In summary, in situ bypass from the brachial to radial artery in the anatomical snuffbox may be a valuable limb salvage option in patients with symptomatic forearm arterial occlusive disease if the cephalic vein and radial artery quality in the anatomical snuffbox are adequate for bypass surgery.

FUNDING


None.

CONFLICTS OF INTEREST


The authors have nothing to disclose.

AUTHOR CONTRIBUTIONS


Conception and design: HK. Analysis and interpretation: all authors. Data collection: all authors. Writing the article: all authors. Critical revision of the article: HK. Final approval of the article: all authors. Statistical analysis: none. Obtained funding: none.
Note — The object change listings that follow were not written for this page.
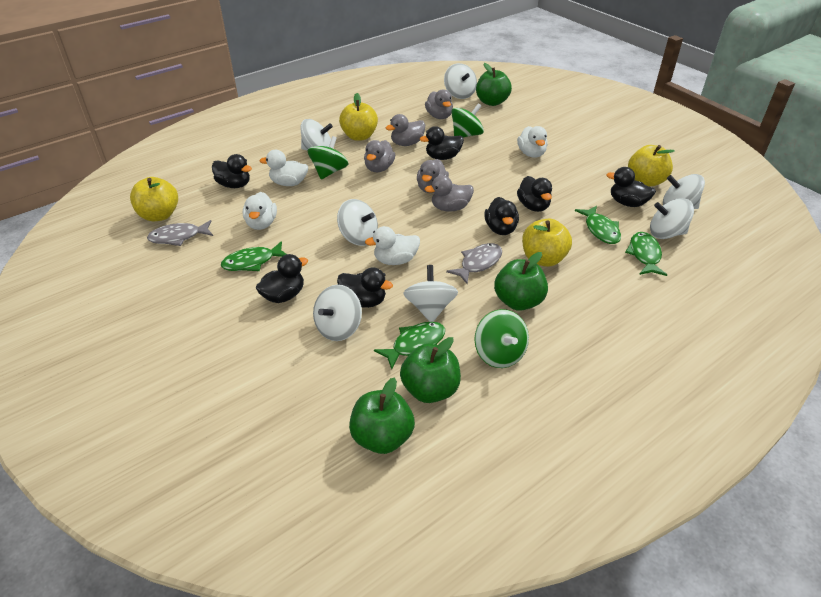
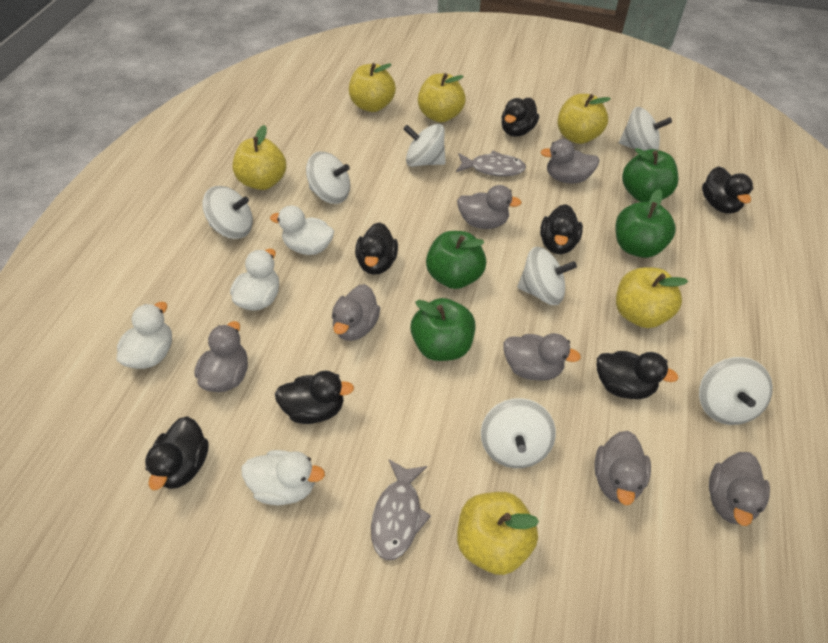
green fish: 4 -> 0
green spinning top: 3 -> 0
grey duck: 5 -> 7
yellow apple: 4 -> 6

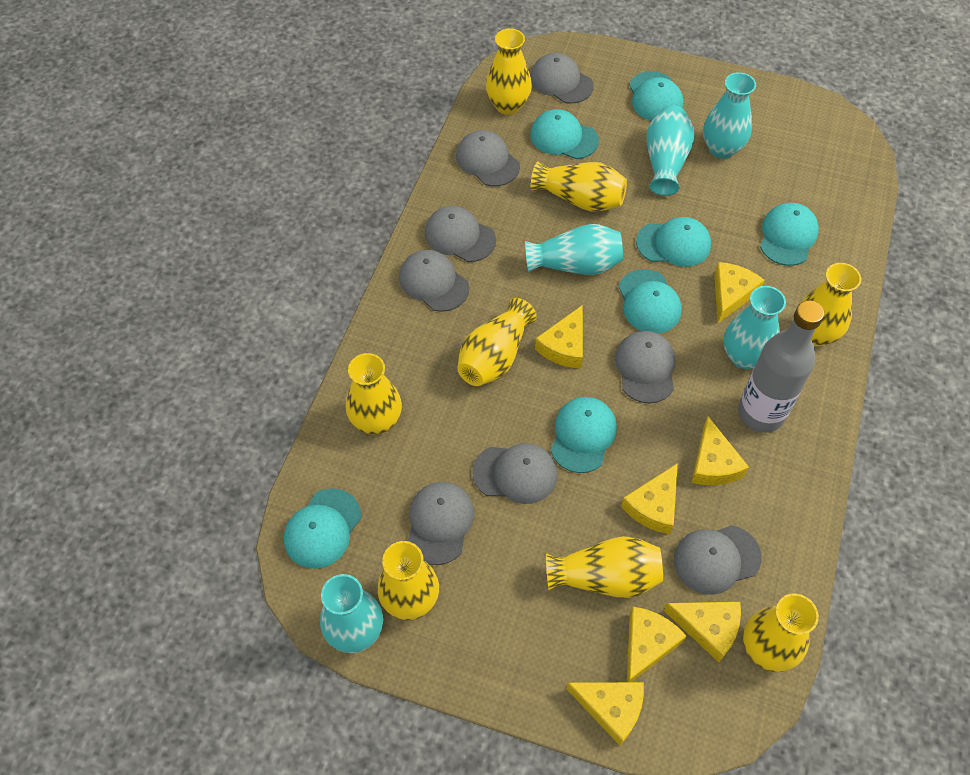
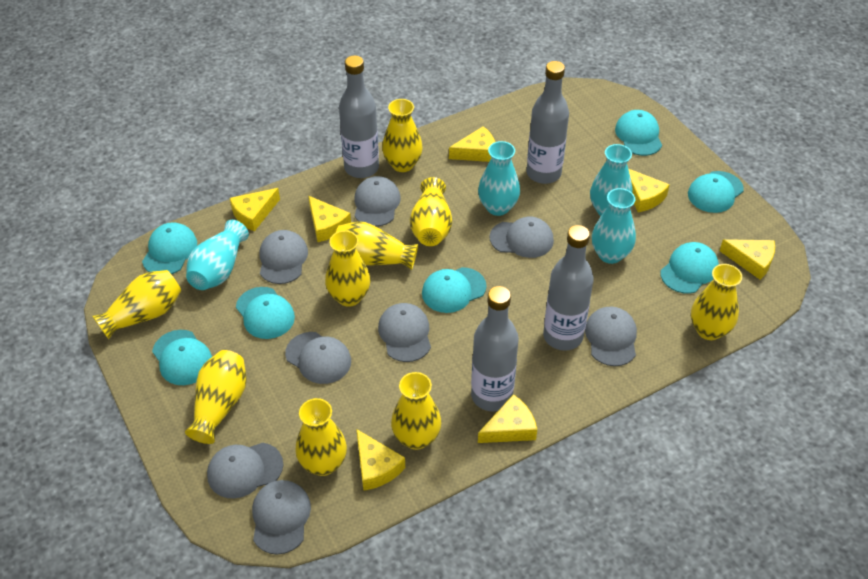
grey bottle: 1 -> 4
turquoise vase: 5 -> 4
yellow vase: 8 -> 9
Overall responsibility: HK.

Fig 1.

Figure 1.Clinical photographs at the time of the initial diagnosis and follow-up. (A) The patient initially complained of a 2-week history of left 3rd finger pain and purplish discoloration. (B) Two months later, she revisited the outpatient clinic with worsening pain and necrosis of the 3rd fingertip accompanied by infection.
Vascular Specialist International 2021; 37: https://doi.org/10.5758/vsi.210056

Fig 2.

Figure 2.Preoperative duplex ultrasonography evaluation of the left forearm vessels. (A) At the wrist level, the radial artery was completely occluded. (B) The distal ulnar artery was occluded with severe calcification. (C) The radial artery in the anatomical snuffbox showed mild intraluminal stenosis due to atherosclerosis. However, the calcification was not severe and distal branch patency was observed. The artery was 1.7 mm in outer diameter and 1.1 mm in inner diameter. (D) The diameter of the forearm cephalic vein was approximately 2 to 3 mm.
Vascular Specialist International 2021; 37: https://doi.org/10.5758/vsi.210056

Fig 3.

Figure 3.Operative images after completing both anastomoses and branch ligation. After distal anastomosis, duplex ultrasonography was applied, and 3 branches of the cephalic vein were ligated with small incisions.
Vascular Specialist International 2021; 37: https://doi.org/10.5758/vsi.210056

Fig 4.

Figure 4.Duplex ultrasonography was performed 12 months after the operation. The patency of the entire graft from the proximal anastomosis (A) to the distal anastomosis (B) was maintained well without stenosis or occlusion.
Vascular Specialist International 2021; 37: https://doi.org/10.5758/vsi.210056

Fig 5.

Figure 5.Clinical photograph was taken at 18 months postoperative. The amputated 3rd finger was completely healed.